Sıra arkadaşı Yaşar vasatın altında; hele de Botanik dersinden çok zayıftı. Anlaştılar; o dersten yazılı sınav olduğunda onun kağıdını Murat cevaplarken, isminin yazılı kağıt ise onda olacaktı. Cevaplama işlemi bittikten sonra kağıtları değiştirip; kendi sorularını yanıtlayacaktı.  Geldi, çattı o gün. Heyecan dorukta; alışkın  olmadığı bir fiildi.  Arkadaşını kurtarma düşüncesi ağır basmıştı. Öğrencilik işte !  Bir çırpıda tüm soruları eksiksiz  yanıtlamış ve kağıdını vermesini beklemeye başlamıştı. Ama nafile. “ - Tam yap. 10 almalıyım” diye tutturdu. Bir türlü ikna olmuyordu, inattı. O ara hoca beş dakikanın kaldığını söyleyince; zar zor kağıdı önünden aldı ve aceleyle sadece bir sorunun bir şıkkını kağıdın ön kısmına yazmayı başarabildi. Alacağı not 2 den fazla olamazdı. Yaşar’ın kağıdı ise 10 luktu. Dışarıda iyi bir dayak attı ona ve 2-3 ay küs kaldılar.

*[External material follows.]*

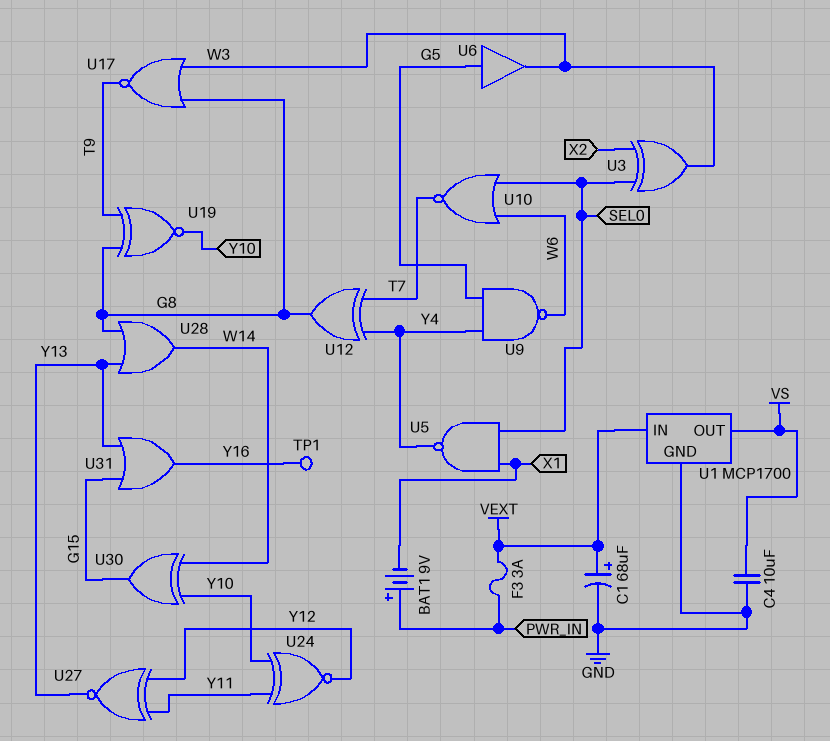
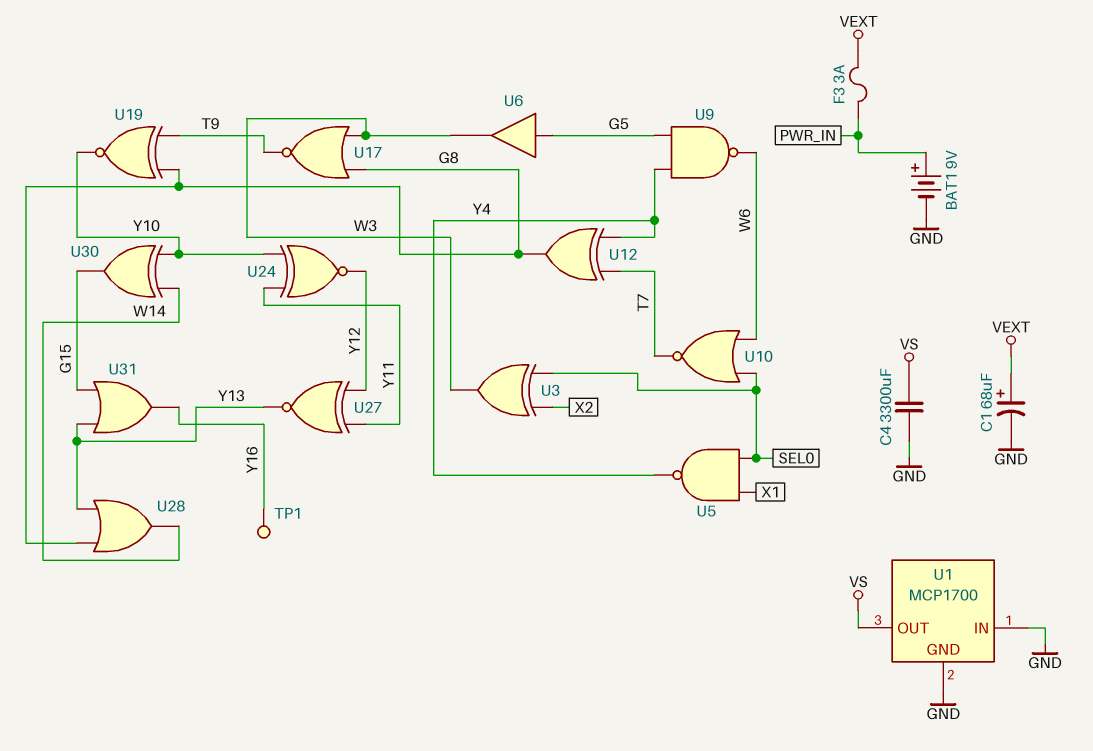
BAT1: 9V (plus PWR_IN, minus X1) -> 9V (plus PWR_IN, minus GND)
C4: 10uF (GND, VS) -> 3300uF (GND, VS)
U1 pin IN: VEXT -> GND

                         15 gün sonra imtihan sonuçlarını okuyordu hoca. Numarası 136, arkadaşının ise 151 di. Numara sırasına göre ayağa kaldırıp sonucu okuyordu. Numarası okunduğunda; utanarak doğruldu .”-  Aferin evladım. Her zaman olduğu gibi yine 10! “ dediğinde şok olmuş, inanamamıştı. Nasıl olurdu? Arkadaşı ise 8 almıştı. Nereden kırdı, bir anlam verememişti yıllarca.

                        Bu olay ve nedenini yıllarca merak etmişti. 12 yıl sonra hocaları  Samsun Tarım Meslek Lisesine atandığında ziyaretine gittiler. Bilahare; davet ettikleri yemekte, olayı anlattı ve işte o zaman verdiği cevapla merakı izale oldu.” - Ne zaman yazılı kağıdını okusam, hiç eksik olmazdı. Bu kadar tanıdıktan sonrası daha sonraları hiçbir kağıdını okumadan ismini gördüğümde 10 verip bir kenara ayırırdım. Yaşar’ın kağıdı 10 luk olabilirdi. Ama bir bit yeniği vardır diye kırmışımdır 2 puanını” diye yanıt vermişti.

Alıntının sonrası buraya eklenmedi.